Ubawiłem sie jak rzadko kiedy, kwintesencja kina Koterskiego! Napisał bym coś wiecej ale pokolenie "Jackassów w 3D" i tak nic nie zrozumi, nawet gdybym im to narysował...
Dla mnie 10/10 zdecydowanie POLECAM
Hehe! Noooooo to może wytłumaczysz o co ci chodzi, bo pewnie nie tylko ja jestem ciekaw...

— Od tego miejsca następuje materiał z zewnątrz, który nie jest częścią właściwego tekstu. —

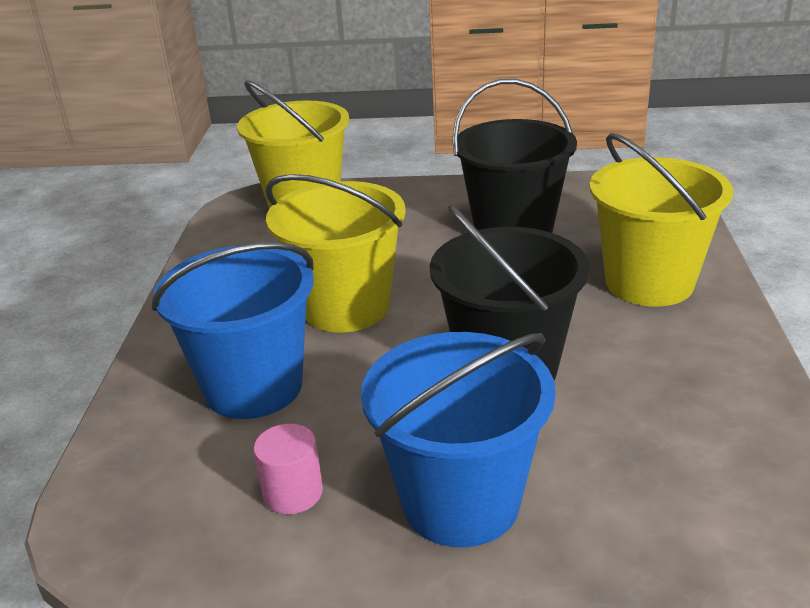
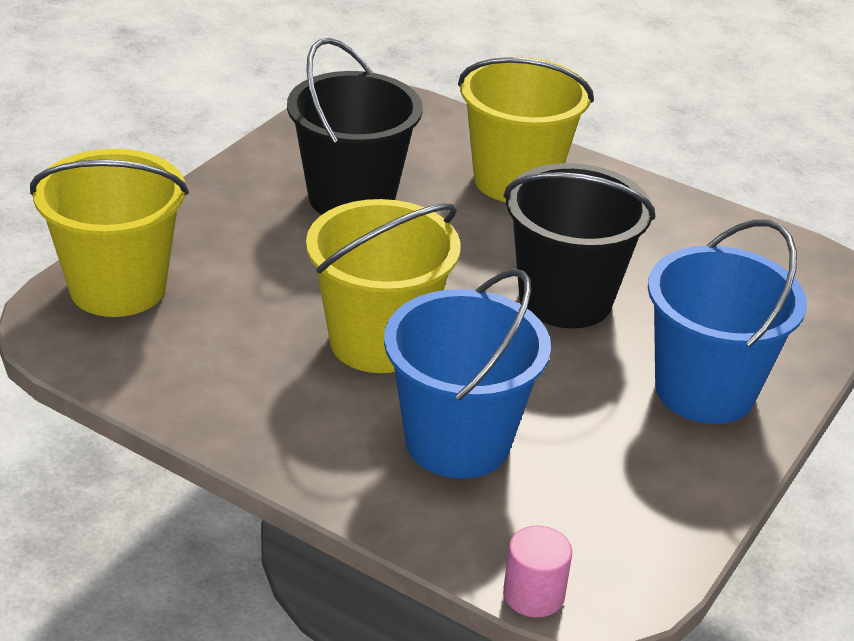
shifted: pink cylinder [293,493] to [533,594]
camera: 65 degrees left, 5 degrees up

Drogi bzykx, ciekawi mnie fakt ile masz lat, pewnie niewiele, bo teksty w stylu zgasła mi fajka mi zgasła i tego typu powtarzanki to śmieszne były w latach 90 ubiegłego stulecia a dokładnie film Nic Śmiesznego to zapoczątkował a potem cykl filmów o Adasiu M. Baby są jakieś inne to żenujące kino, odgrzewany kotlet nic gorszego nie da się zobaczyć. Koterski chce ujechać na świetności dawnych lat ale tak się nie da - przykłady można mnożyć i mnożyć wystarczy spojrzeć na Stevena S. sławnego Nico, kiedyś prawie Bóg dziś kino klasy C. A co do pokolenia Jackassów w 3 D to też szału nie ma ale przynajmniej pomysły mają coraz to inne i na starych objechanych kawałkach nie jadą.
dzabi żal mi ciebie jak w całej tej seri pana Koterskiego śmieszyła cię tylko forma dialogu tzn .jak ty to nazwałeś, "powtarzanki"...

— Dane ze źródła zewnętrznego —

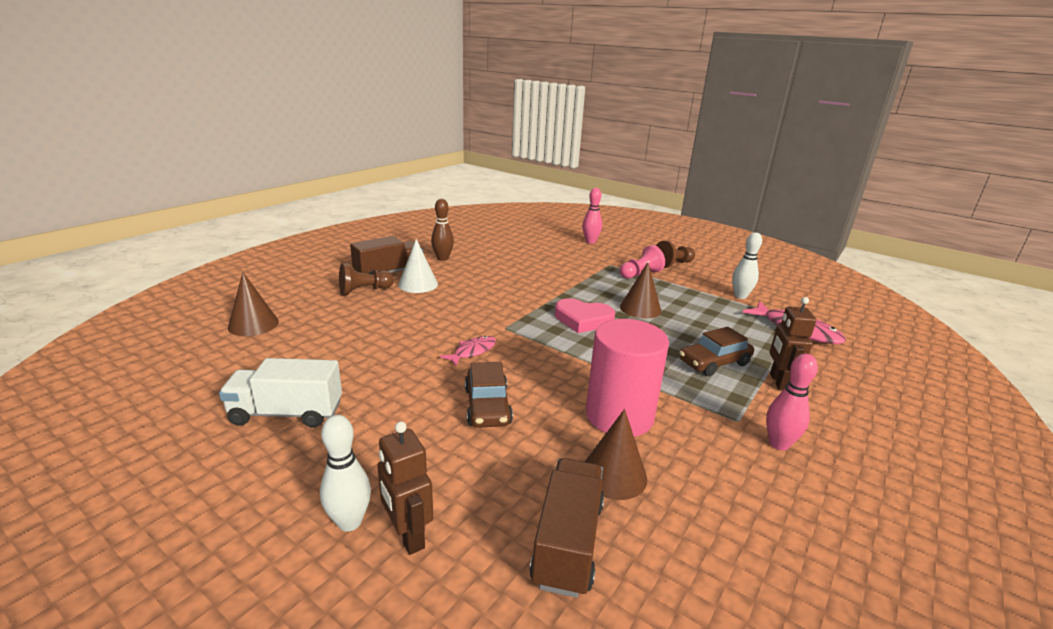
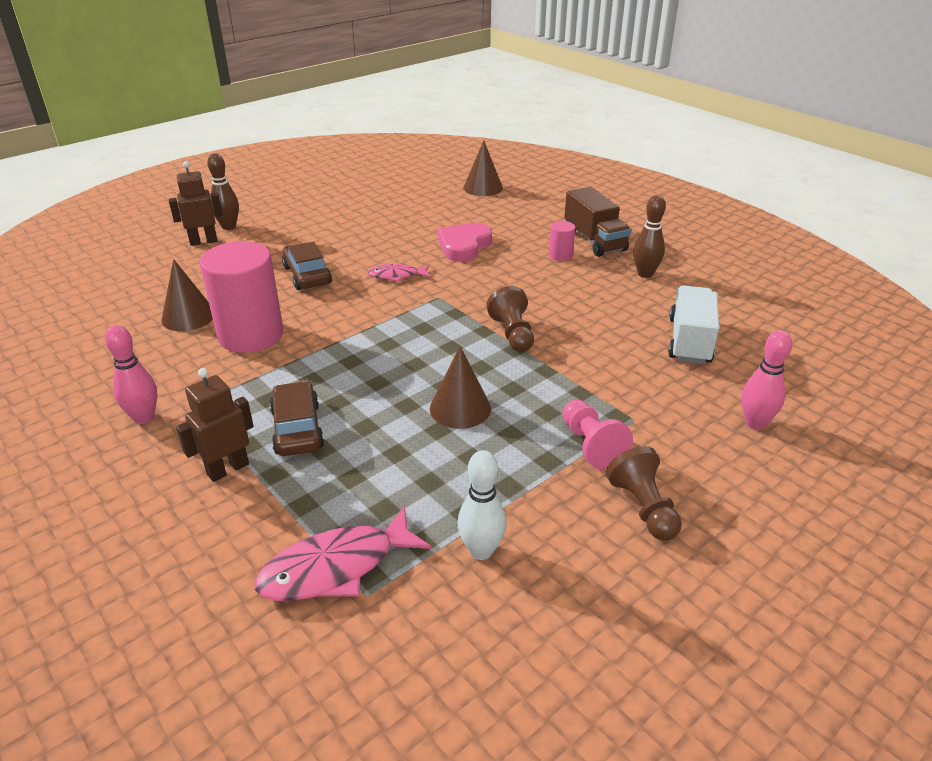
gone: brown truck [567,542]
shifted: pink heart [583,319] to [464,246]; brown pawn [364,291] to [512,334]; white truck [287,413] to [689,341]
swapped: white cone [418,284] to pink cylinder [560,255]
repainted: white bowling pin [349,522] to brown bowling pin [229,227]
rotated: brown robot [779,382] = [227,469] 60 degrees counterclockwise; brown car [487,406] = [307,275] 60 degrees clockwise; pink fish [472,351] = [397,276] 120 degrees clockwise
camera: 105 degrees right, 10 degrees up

Widzisz, to nie są filmy tylko ze śmiesznymi dialogami jak tobie i twoim zawistnym prostym polaszkom mogło by się wydawać, tak naprawde to smutne kino przedstawiające prawdę o otaczającej nas polaków żeczywistości o naszych nałogach, przyzwyczajeniach, stereotypach panujacych do okoła w formie przerysowanej i przesmiewczej i nie wydaje mi się zeby który kolwiek z filmów drązył temat poprzedniego!!
Nic śmiesznego nie zapoczątkował serii o Adasiu ośla łąko, wiedział byś to gdybys przed pisaniem tego gniota zasięgnoł troszkę wiedzy!!!

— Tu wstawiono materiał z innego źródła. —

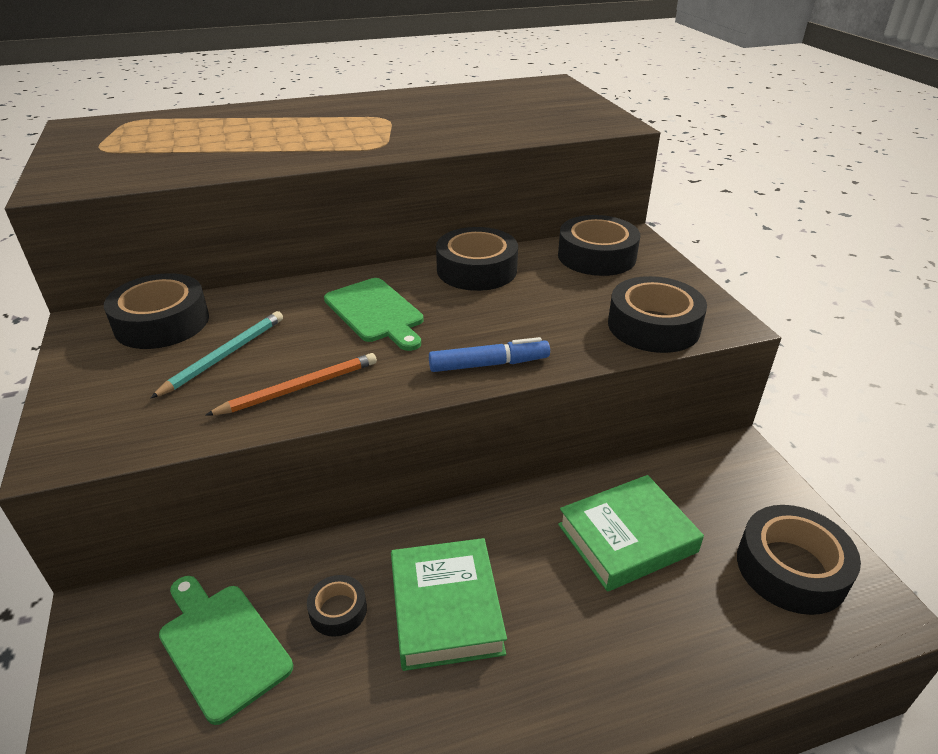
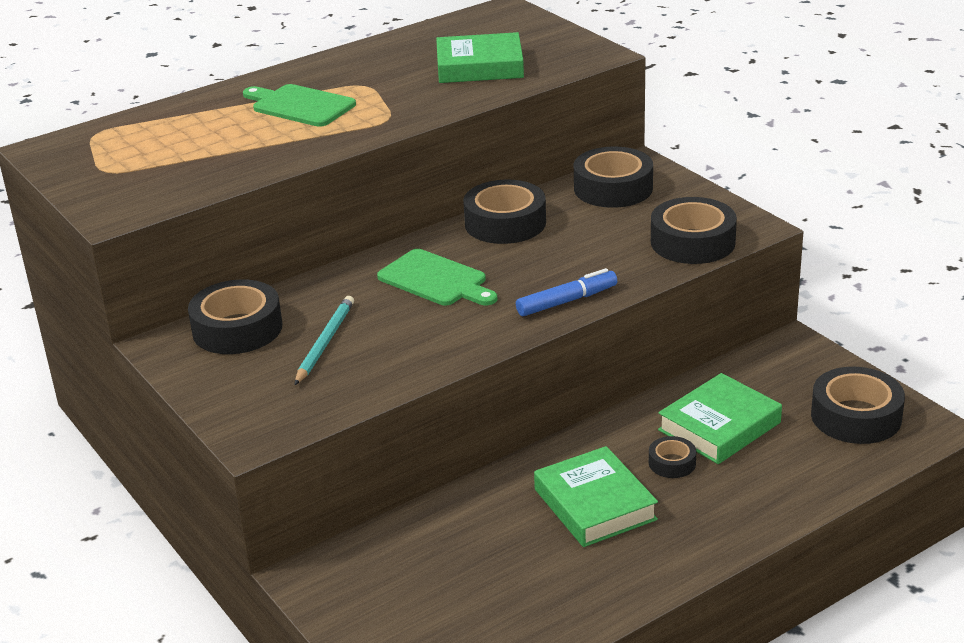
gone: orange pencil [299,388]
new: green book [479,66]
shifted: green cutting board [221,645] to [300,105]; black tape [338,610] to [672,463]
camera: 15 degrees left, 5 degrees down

Co do twojej oceny Jakasów srających se do pysków w 3D nie mam pytan, brak słów...
Dam ci rade oceniaj kino które uwazasz za dobre a czymś czego nie rozumiesz nie zawracaj sobie łba bo najwyrazniej masz do niego za daleko!!!
to nie do końca tak. Odnośnie kina Koterskiego, zgadzam się z Tobą. Dużo ludzi patrzy na nie przez pryzmat zabawnych tekstów, nie widząc ukrytej pod nimi analizy syfu dookoła. Natomiast "Baby..." mimo kilku trafnych puent, wynikających z dialogów - był moim zdaniem najsłabszym z filmów Koterskiego.
A że dużo ludzi poszło na film do kina (nie mając jakiegokolwiek pojęcia o Koterskim) zainteresowanych samym trailerem, który zobaczyli przed Transformersami - dobry zabieg marketingowy i skok na kasę. Nieważne, że potem grzmią, że film bez sensu i nic się w nim nie dzieje, bo jadą przez półtorej godziny w aucie i gadają powtarzając teksty.
PS.
Z innej beczki - uwielbiam dobre kino, filmy Koterskiego również (nie ze względu na "Ku#%$y rzucane co 5 sekund) ale również lubię odmóżdżacze typu "Jackass" i nie widzę powodów, żeby od razu wyzywać innych, którzy się ze mną nie zgadzają
PS2. = "żeczywistości" i "zasięgnoł" - no chłopie - ustawiasz tu innych forumowiczów po kątach a takie babole walisz???!!